Here is the vignette : https://satijalab.org/seurat/v3.1/immune_alignment.html

Here is the section of code I would like to focus on:

DefaultAssay(immune.combined) <- "integrated"
#Run the standard workflow for visualization and clustering
immune.combined <- ScaleData(immune.combined, verbose = FALSE)
immune.combined <- RunPCA(immune.combined, npcs = 30, verbose = FALSE)
# t-SNE and Clustering
immune.combined <- RunUMAP(immune.combined, reduction = "pca", dims = 1:20)
immune.combined <- FindNeighbors(immune.combined, reduction = "pca", dims = 1:20)
immune.combined <- FindClusters(immune.combined, resolution = 0.5)

Right after the integration steps and before the clustering steps, the DefaultAssay is changed to "integrated".

1. What is this assay and how/why is it different than "RNA".
2. What are the consequences of NOT changing it and leaving RNA as the default
3. I noticed that when I leave my DefaultAssay as RNA and do not invoke command that the software finds more DE genes
   in the downstream FindMarkers analysis. If I leave the default assay as RNA will I get the same results just less genes?
4. Is it nessecary to change the DefaultAssay to "integrate" for a dataset like mine comparing two treatments that are
   integrated?

Thank you!

1. data integration process will return a matrix with "corrected" value. Set DefaultAssay to "integrated" means your following analysis will on the "corrected" value. Set DefaultAssay to "RNA" means your following analysis will on the original value.

2. see above.

3. You won't get same results, since you are analyzing two different data.

4. You can use integrated data to do clustering. But it is not proper to use integrated for DE, and most tools only accept raw counts for DE.

What is this assay and how/why is it different than "RNA".

This is the data after integration. You can think of it as batch-adjusted data.

What are the consequences of NOT changing it and leaving RNA as the default

If you do not switch to integrated assay, you will not be working with integrated data. If you are not interested in the integrated data, then you don't need to perform integration.

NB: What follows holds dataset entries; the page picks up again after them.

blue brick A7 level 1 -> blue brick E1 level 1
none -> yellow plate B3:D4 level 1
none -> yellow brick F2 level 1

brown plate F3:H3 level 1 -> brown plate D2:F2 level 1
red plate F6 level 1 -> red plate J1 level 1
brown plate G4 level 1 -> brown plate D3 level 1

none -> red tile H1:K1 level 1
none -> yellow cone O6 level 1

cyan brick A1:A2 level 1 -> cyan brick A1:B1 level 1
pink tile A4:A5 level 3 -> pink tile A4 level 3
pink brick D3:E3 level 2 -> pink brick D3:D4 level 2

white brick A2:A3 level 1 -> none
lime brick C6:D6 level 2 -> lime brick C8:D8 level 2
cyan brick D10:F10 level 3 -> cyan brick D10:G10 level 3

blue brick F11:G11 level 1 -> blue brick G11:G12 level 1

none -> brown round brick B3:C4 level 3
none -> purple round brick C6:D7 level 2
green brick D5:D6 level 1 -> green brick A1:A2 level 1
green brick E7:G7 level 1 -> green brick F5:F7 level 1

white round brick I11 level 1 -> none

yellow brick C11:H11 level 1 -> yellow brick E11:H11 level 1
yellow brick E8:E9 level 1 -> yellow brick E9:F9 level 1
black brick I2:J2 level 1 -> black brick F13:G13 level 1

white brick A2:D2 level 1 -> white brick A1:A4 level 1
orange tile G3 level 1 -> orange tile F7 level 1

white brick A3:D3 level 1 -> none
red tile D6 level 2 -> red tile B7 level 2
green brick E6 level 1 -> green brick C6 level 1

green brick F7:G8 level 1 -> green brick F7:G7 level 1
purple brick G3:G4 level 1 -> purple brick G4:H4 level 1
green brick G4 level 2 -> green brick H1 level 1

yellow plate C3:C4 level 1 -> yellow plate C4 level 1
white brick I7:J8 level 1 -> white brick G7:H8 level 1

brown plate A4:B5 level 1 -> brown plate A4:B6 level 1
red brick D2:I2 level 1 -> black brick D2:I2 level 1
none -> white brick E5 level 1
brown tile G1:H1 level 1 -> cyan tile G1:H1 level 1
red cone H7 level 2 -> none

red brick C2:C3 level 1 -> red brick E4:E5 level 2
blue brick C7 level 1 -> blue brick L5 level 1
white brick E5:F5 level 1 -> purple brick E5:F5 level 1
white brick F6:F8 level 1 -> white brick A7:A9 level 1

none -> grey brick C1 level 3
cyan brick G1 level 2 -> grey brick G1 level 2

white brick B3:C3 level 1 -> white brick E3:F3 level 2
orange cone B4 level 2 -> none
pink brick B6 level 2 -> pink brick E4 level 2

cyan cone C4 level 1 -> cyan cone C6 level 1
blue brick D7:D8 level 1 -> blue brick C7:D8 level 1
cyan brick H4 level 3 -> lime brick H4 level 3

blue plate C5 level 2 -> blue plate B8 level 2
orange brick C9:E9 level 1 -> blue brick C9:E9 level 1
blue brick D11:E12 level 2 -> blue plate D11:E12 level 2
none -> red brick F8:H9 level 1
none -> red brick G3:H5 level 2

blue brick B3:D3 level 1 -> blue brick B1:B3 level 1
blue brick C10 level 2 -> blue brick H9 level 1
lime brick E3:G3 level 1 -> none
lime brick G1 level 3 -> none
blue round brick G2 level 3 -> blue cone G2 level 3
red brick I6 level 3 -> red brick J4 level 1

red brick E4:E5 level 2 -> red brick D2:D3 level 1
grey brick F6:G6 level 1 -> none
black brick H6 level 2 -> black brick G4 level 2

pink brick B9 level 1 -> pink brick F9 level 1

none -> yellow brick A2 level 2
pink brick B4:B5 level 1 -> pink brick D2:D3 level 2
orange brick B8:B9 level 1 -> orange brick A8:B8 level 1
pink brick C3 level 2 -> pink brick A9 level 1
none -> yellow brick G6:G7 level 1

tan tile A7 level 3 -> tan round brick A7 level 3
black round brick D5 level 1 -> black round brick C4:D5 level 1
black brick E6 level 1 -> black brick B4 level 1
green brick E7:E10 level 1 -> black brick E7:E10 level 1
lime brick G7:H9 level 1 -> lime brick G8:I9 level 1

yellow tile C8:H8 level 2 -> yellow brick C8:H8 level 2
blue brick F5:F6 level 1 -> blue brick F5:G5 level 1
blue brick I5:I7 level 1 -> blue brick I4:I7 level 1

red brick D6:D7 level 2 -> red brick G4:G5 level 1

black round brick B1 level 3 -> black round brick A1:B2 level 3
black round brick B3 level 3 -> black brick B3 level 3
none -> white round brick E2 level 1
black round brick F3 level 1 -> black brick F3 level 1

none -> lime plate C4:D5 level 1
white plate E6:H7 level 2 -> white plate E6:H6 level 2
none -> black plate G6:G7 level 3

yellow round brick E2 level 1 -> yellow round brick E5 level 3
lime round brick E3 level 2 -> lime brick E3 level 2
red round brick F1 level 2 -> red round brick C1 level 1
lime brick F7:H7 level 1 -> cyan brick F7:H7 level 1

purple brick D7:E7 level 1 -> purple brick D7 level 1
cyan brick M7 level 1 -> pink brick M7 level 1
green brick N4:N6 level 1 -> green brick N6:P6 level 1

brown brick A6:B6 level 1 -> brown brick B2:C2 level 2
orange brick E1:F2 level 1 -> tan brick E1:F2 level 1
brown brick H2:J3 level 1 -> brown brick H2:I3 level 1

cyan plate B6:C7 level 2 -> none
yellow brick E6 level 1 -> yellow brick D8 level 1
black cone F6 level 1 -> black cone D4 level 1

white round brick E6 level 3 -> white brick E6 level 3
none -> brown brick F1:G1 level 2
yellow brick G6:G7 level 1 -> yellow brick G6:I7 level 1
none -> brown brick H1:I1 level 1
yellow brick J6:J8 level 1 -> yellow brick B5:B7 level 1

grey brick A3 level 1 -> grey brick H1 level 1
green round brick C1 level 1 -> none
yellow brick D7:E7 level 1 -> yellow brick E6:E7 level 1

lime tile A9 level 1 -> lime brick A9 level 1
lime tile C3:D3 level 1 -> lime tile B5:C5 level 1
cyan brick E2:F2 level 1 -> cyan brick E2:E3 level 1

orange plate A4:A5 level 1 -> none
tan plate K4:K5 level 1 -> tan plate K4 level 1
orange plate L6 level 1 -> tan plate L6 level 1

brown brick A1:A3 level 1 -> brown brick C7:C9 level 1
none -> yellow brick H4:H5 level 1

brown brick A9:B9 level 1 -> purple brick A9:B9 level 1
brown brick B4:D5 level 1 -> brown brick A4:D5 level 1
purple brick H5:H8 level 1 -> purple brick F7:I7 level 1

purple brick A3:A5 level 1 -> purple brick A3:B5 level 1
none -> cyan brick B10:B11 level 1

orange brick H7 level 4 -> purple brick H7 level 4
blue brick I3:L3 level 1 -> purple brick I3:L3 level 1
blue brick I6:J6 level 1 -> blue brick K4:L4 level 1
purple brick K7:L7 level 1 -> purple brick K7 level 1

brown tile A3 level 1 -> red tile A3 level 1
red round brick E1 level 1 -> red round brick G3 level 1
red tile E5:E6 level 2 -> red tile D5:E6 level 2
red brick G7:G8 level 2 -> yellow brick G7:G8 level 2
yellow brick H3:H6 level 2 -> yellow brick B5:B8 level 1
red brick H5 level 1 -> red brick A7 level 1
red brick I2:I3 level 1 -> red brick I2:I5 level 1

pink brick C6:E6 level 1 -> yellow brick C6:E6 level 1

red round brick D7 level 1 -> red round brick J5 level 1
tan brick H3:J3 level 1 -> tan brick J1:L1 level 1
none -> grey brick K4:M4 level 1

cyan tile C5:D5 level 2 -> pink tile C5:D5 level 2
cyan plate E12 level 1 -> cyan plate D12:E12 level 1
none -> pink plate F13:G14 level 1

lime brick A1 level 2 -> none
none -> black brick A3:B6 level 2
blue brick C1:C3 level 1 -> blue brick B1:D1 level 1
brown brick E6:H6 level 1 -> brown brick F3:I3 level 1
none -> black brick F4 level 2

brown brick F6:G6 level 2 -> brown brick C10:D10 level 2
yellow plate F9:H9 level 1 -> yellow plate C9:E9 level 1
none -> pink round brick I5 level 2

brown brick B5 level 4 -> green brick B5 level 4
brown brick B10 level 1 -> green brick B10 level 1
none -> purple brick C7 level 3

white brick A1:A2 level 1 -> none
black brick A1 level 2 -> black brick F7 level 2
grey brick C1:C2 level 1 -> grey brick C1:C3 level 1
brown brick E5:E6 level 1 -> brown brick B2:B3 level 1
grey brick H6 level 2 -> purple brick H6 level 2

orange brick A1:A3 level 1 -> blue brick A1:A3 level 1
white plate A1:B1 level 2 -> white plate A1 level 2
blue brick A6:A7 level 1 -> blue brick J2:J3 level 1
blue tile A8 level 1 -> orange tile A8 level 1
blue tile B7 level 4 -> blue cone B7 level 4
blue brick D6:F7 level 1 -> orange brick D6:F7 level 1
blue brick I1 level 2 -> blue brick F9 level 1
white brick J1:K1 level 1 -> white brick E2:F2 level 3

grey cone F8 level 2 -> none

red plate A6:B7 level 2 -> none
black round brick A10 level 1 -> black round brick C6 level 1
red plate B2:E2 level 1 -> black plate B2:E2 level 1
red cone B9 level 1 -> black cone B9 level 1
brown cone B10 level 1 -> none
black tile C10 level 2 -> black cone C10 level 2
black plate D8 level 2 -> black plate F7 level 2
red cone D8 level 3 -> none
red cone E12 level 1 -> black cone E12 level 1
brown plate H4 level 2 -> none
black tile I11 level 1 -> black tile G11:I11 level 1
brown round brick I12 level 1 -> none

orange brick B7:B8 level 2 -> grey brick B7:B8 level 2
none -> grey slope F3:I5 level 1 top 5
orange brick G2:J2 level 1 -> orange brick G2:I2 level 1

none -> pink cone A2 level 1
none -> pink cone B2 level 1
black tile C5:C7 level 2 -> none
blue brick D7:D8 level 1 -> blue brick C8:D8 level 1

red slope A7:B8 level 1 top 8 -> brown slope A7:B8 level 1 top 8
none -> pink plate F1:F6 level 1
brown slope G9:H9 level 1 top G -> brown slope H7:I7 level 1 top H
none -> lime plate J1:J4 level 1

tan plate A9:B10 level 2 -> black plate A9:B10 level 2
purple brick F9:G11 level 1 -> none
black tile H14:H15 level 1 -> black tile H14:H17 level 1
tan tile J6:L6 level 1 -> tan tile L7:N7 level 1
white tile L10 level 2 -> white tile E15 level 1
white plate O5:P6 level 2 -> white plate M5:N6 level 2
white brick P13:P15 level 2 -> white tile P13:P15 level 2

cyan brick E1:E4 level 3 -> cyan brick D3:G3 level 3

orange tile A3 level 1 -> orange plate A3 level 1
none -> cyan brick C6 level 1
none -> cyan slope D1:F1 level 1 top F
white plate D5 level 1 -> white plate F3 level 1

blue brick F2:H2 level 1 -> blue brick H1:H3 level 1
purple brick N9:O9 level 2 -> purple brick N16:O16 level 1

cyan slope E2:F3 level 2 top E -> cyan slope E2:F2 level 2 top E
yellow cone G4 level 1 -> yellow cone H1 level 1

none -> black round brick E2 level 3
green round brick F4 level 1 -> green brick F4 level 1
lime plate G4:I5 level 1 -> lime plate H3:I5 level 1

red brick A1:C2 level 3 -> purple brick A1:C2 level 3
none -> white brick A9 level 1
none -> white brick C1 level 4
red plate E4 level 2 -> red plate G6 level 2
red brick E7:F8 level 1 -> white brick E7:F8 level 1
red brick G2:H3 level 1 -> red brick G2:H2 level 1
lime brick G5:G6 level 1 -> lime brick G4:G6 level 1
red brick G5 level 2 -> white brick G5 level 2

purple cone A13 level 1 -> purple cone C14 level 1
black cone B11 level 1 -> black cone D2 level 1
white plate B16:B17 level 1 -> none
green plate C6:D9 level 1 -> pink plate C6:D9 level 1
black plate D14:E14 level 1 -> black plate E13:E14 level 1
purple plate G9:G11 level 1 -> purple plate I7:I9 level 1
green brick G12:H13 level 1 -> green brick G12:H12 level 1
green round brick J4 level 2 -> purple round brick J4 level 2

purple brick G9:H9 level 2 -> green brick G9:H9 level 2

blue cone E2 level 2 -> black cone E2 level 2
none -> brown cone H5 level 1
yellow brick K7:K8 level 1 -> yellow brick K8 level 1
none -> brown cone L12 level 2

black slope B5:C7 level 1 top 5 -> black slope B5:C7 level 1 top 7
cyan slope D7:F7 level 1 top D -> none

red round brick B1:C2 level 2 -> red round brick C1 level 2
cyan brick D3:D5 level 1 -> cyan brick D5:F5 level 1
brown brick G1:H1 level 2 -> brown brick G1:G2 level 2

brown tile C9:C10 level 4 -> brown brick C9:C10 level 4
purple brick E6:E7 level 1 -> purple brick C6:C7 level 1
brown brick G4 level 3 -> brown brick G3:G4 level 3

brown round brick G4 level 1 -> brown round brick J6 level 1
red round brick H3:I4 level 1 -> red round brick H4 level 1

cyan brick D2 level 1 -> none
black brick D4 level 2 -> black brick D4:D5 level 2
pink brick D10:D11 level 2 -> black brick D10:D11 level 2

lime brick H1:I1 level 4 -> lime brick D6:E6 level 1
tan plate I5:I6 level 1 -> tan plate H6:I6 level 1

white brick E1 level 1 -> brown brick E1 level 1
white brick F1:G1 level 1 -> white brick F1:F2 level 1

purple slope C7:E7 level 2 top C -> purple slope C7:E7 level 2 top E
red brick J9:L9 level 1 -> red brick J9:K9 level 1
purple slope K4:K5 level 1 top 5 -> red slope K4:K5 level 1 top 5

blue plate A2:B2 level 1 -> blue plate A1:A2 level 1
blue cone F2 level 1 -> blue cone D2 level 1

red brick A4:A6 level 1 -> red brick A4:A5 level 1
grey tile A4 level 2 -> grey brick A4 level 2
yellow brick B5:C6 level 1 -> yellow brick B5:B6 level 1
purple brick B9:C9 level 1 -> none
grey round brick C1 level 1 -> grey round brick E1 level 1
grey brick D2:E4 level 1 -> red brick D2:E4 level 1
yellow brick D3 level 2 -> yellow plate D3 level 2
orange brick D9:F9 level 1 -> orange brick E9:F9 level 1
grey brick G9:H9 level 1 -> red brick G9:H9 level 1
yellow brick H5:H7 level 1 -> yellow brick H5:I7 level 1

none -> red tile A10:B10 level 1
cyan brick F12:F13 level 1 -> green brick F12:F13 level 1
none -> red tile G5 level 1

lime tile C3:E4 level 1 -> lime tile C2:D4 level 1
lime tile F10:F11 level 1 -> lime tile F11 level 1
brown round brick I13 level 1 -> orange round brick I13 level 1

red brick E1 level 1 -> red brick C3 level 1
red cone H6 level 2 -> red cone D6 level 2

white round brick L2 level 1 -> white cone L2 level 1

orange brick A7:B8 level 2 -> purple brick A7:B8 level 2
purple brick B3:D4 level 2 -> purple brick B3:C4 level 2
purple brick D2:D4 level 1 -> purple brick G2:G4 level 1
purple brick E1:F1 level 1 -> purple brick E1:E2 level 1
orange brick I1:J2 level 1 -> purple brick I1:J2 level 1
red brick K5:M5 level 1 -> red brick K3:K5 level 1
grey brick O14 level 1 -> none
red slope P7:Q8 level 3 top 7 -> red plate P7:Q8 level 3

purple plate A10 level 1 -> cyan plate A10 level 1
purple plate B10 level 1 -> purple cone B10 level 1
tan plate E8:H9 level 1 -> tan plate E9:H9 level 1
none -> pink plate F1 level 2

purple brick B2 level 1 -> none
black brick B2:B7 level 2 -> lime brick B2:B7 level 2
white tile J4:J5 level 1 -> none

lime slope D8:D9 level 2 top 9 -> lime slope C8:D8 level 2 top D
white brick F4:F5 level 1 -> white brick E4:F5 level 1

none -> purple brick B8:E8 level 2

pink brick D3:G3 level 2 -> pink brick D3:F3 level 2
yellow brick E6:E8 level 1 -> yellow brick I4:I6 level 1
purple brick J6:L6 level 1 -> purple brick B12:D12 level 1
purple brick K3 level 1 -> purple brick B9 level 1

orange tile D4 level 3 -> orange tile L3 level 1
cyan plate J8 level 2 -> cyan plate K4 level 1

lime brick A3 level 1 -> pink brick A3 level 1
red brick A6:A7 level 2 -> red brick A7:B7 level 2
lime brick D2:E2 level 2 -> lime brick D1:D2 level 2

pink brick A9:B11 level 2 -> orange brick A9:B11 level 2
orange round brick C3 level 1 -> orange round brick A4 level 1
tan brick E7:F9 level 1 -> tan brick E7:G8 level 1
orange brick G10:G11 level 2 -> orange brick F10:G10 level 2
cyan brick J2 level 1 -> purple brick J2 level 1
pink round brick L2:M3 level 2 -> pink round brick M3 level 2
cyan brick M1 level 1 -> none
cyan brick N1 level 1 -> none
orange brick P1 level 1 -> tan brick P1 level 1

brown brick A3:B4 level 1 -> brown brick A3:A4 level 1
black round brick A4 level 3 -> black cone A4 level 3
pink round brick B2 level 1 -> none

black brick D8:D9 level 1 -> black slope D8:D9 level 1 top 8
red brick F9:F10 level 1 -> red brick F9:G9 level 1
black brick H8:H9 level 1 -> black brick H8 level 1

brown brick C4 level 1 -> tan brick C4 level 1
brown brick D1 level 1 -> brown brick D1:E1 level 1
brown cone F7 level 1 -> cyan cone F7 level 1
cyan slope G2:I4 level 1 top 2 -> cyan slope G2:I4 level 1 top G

If you just want to combine two Seurat objects without any additional adjustments, there a merge function and a vignette for that workflow.

I noticed that when I leave my DefaultAssay as RNA and do not invoke command that the software finds more DE genes in the downstream FindMarkers analysis. If I leave the default assay as RNA will I get the same results just less genes?

Different "assays" have different data that will lead to different results.

Is it nessecary to change the DefaultAssay to "integrate" for a dataset like mine comparing two treatments that are integrated?

In the linked tutorial, they are integrating a treated and an untreated sample. The goal is to find analogous subpopulations (such as B or T cells) within the two datasets. Since those exist in both datasets, it makes more sense for them to cluster together. The integrated representation shows the conserved aspects of the data. Once they identify the subpopulations, they then perform differential expression between the different treatments within each of them.